FXのMACDの使い方/初心者が押えておくべきテクニカル指標
- 更新日: 2019/07/12
FXを取引する際、欠かせないのがテクニカル指標です。
多くのFXトレーダーが、移動平均線をはじめとしたテクニカル指標を使用し、FX取引に活用しています。テクニカル指標を使うことで、ローソク足だけでは読み取れない相場の勢いや、過熱感などを探ることができるため、チャートと一緒に使用することで、トレードの精度を上げることができるのです。
そんなテクニカル指標には、様々な種類があります。非常に多くの種類がありますが、今回は、MACDと呼ばれる指標について説明します。
MACDは「マックディー」と呼ばれ、ジェラルド・アペル氏によって開発されたテクニカル指標です。シンプルで見やすく、初心者にも使いやすいことから、多くのトレーダーに支持され使われています。数あるテクニカル指標の中でも、MACDはメジャーな指標です。
今回は、
- MACDがどんな指標なのか知りたい。
- MACDでどんなことをチェックすれば良いのか知りたい。
- MACDの使い方のコツを知りたい。
という人に、MACDの基本や使い方を紹介します。
「まずはFXの基礎について知りたい!」という方は、以下の記事を先に読んでくださいね。
この記事の目次
メジャーなテクニカル指標「MACD」
FXのみならず、株や商品先物をトレードする際に欠かせないのが、テクニカル指標です。テクニカル指標には、移動平均線、ボリンジャーバンド、RSI等、たくさんの種類がありますが、今回はその中からMACDを紹介します。

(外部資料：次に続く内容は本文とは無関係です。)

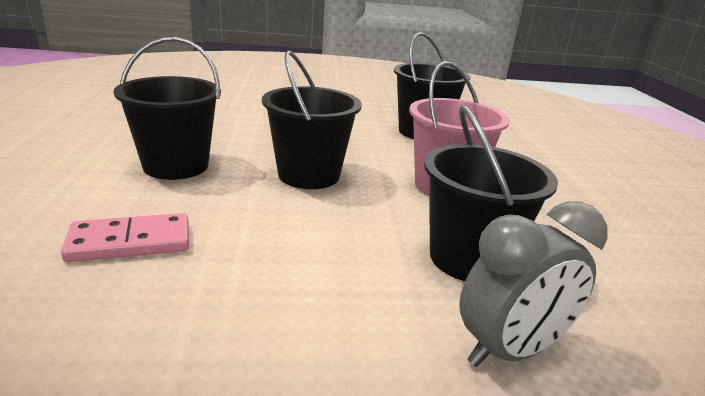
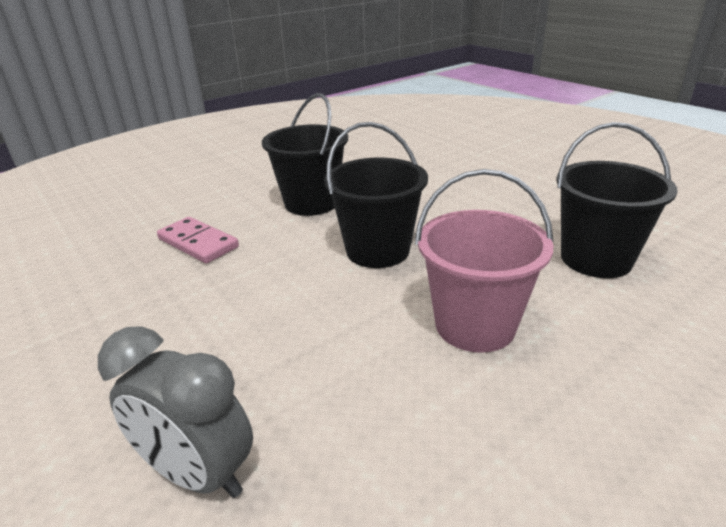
camera: 60 degrees right, 5 degrees up
(469, 258) = (335, 395): black bucket -> none

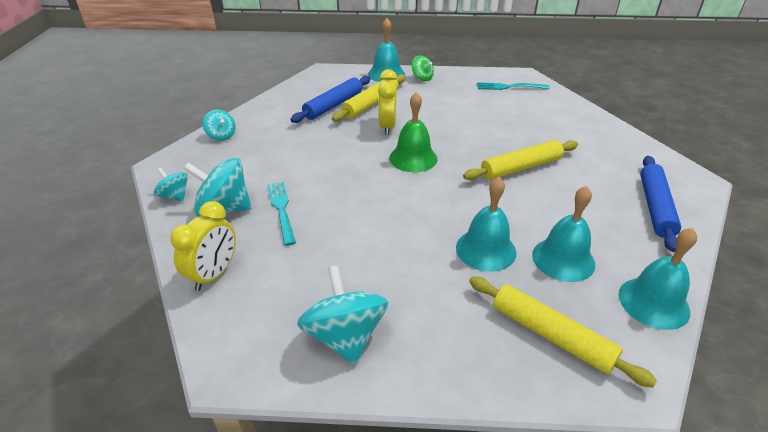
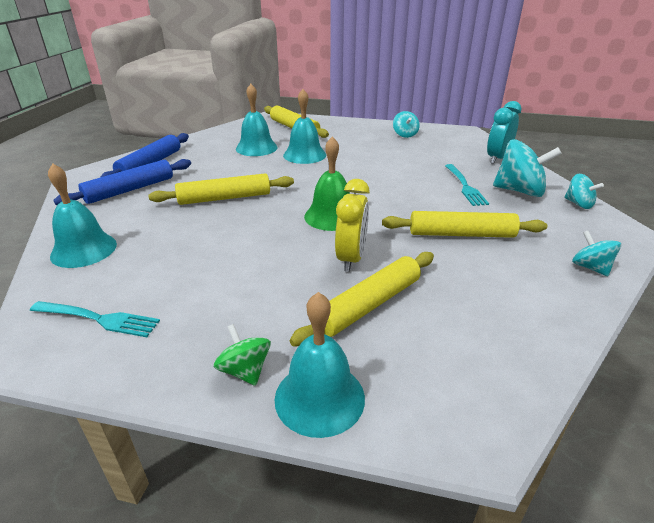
camera: 170 degrees left, 5 degrees down
(214, 274) = (497, 158): yellow clock -> turquoise clock
(304, 152) = (461, 234): none -> yellow rolling pin
(333, 105) = (435, 309): blue rolling pin -> blue rolling pin (130, 190)
(345, 336) = (405, 135): turquoise spinning top -> turquoise spinning top, size x0.55
(653, 302) = (225, 132): turquoise bell -> turquoise bell (84, 250)

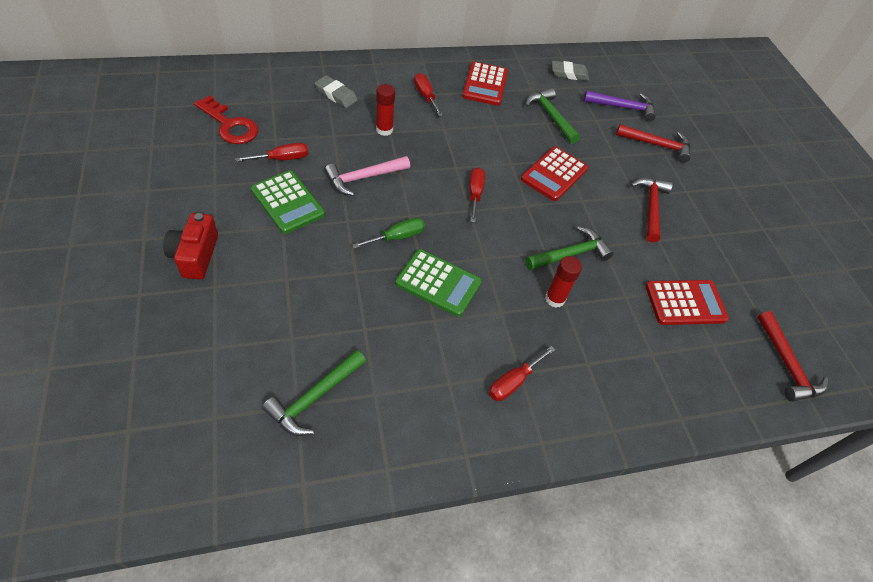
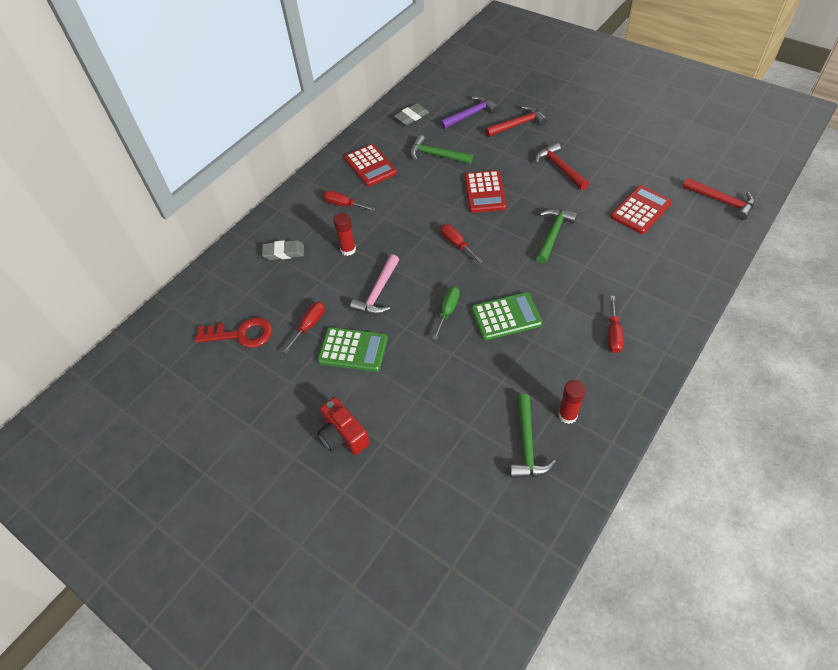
camera: 30 degrees left, 0 degrees up
(555, 299) = (576, 268): red glue stick -> red glue stick (567, 415)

MACDは正式名称をMoving Average Convergence/Divergence Trading Methodといいます。日本語では移動平均線収束拡散法ともいいますが、MACDの呼び名で浸透しています。表示のシンプルさから使い勝手が良く、多くのトレーダーに使われているメジャーなテクニカル指標です。
トレンド系でもありオシレーター系でもあるMACD
テクニカル指標を大別すると、トレンド系、オシレーター系の2つに分けられます。トレンド系は、トレンド発生の有無やトレンドの方向性、トレンドの強弱を測るための指標で、オシレーター系は、買われすぎ・売られすぎを測る指標です。どちらもFXをはじめとした投資商品を取引する際によく使われています。
トレンド系、オシレーター系には、それぞれ長所・短所があり、得意な部分が異なります。例えば、トレンド系は中長期の予想に使われることが多く、トレンドが強く出ている相場の分析に向いています。一方、オシレーター系は短期の予想に使われることが多く、トレンドのあまり出ない相場の分析に向いていると言われています。
テクニカル指標は大抵、トレンド系とオシレーター系のどちらかに分類されますが、MACDは、トレンド系、オシレーター系の両方に分類されるテクニカル指標です。そのため、MACDは、トレンド発生時はトレンド系として、レンジ相場の時はオシレーター系として使うことができるテクニカル指標なのです。
MACDは移動平均線の改良版
数多くあるテクニカル指標の中で、最もメジャーなものといえば、やはり移動平均線です。FXや株などのローソク足チャートを見る際、移動平均線も一緒に表示するトレーダーがほとんどではないかと思います。移動平均線は広く浸透しており、トレーダーにとって不可欠なテクニカル指標であると言えるかもしれません。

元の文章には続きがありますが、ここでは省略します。